San Francisco officials have not yet established plans for mass vaccination sites, making Matt Haney, the city’s supervisor, frustrated, as the region moves slower than other counties that have already opened vaccination sites.

San Francisco’s Mass Vaccination Sites

San Francisco Mayor London Breed and other city leaders are avoiding the responsibility by placing the responsibility of vaccine distribution over to the private providers, said Haney. By developing a website, he hopes to see the city and county taking over so that residents can sign up for vaccination shots.

Additionally, San Francisco has previously done well in its efforts to set up testing sites across the region, said Haney, noting he wanted similar motivation with the vaccines. The supervisor recommended using Kezar Stadium and Chase center as mass vaccination sites.

On Wednesday, Mayor Breed said that her top priority is for the people to get their first shot of the COVID-19 vaccine. However, she said that before they can start the rollout, they need to have more doses of the vaccine.

“We’ve only received a very limited number of doses, which are being administered. But we’re ready for more when we get them,” Breed posted on Twitter, KRON4 reported.
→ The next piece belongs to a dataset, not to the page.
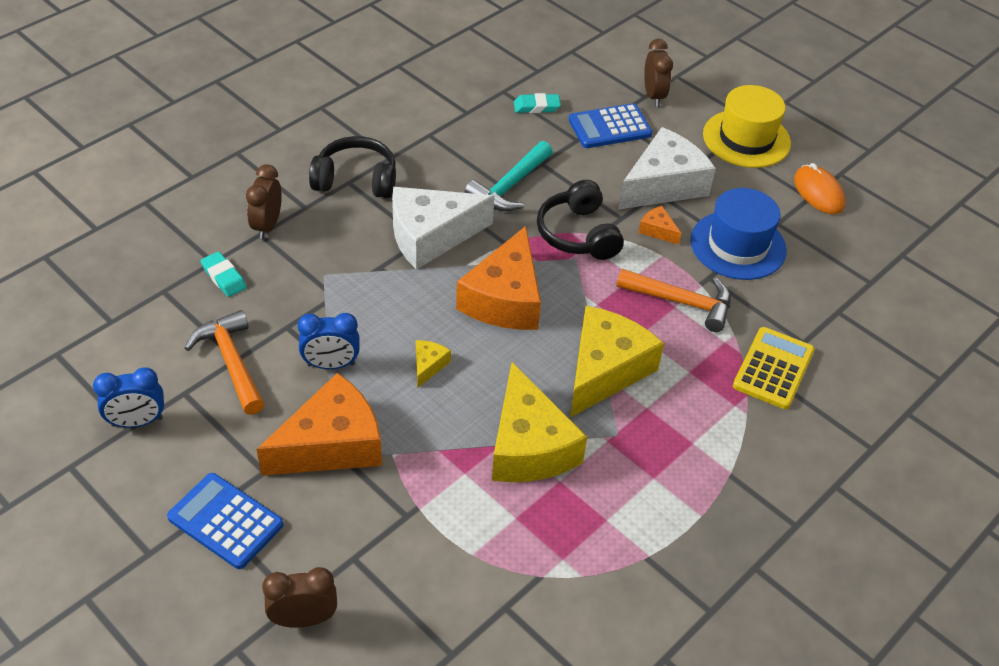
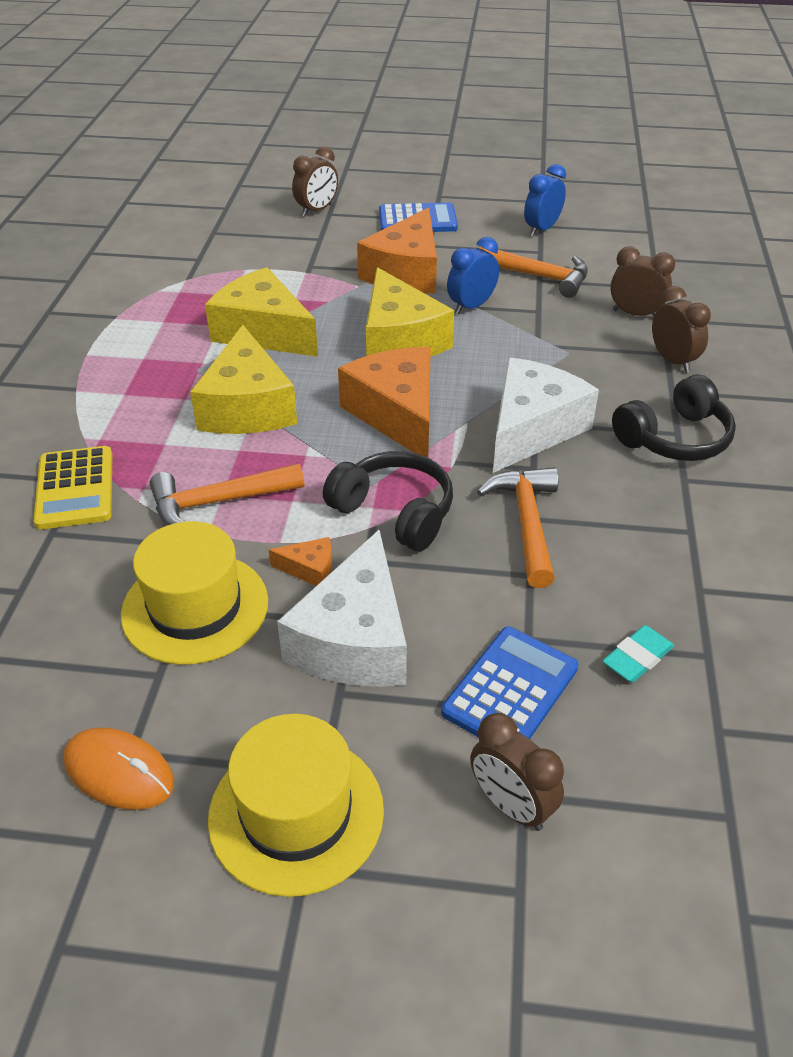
camera: 145 degrees right, 5 degrees down
(224, 277) = (635, 314): turquoise eraser -> brown clock
(428, 365) = (399, 339): yellow cheese -> yellow cheese, size x2.36
(510, 186) = (526, 523): turquoise hammer -> orange hammer
(738, 245) = (195, 607): blue hat -> yellow hat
Currently, pharmacies and private distributors are teaming up with San Francisco officials to optimize the distribution of the vaccines. Through the SF Health Network, the city announced the eligibility to people who are 65 years old and above for vaccination. Only frontline and health care workers were allowed to receive doses of the vaccine previously.

In the statistics data released by the Centers for Disease Control and Prevention (CDC), as of Wednesday, only 2.3% of California’s population has received the vaccine since the middle of last December. Each patient must have two shots of the vaccine to be effective, which are spaced approximately three to four weeks apart.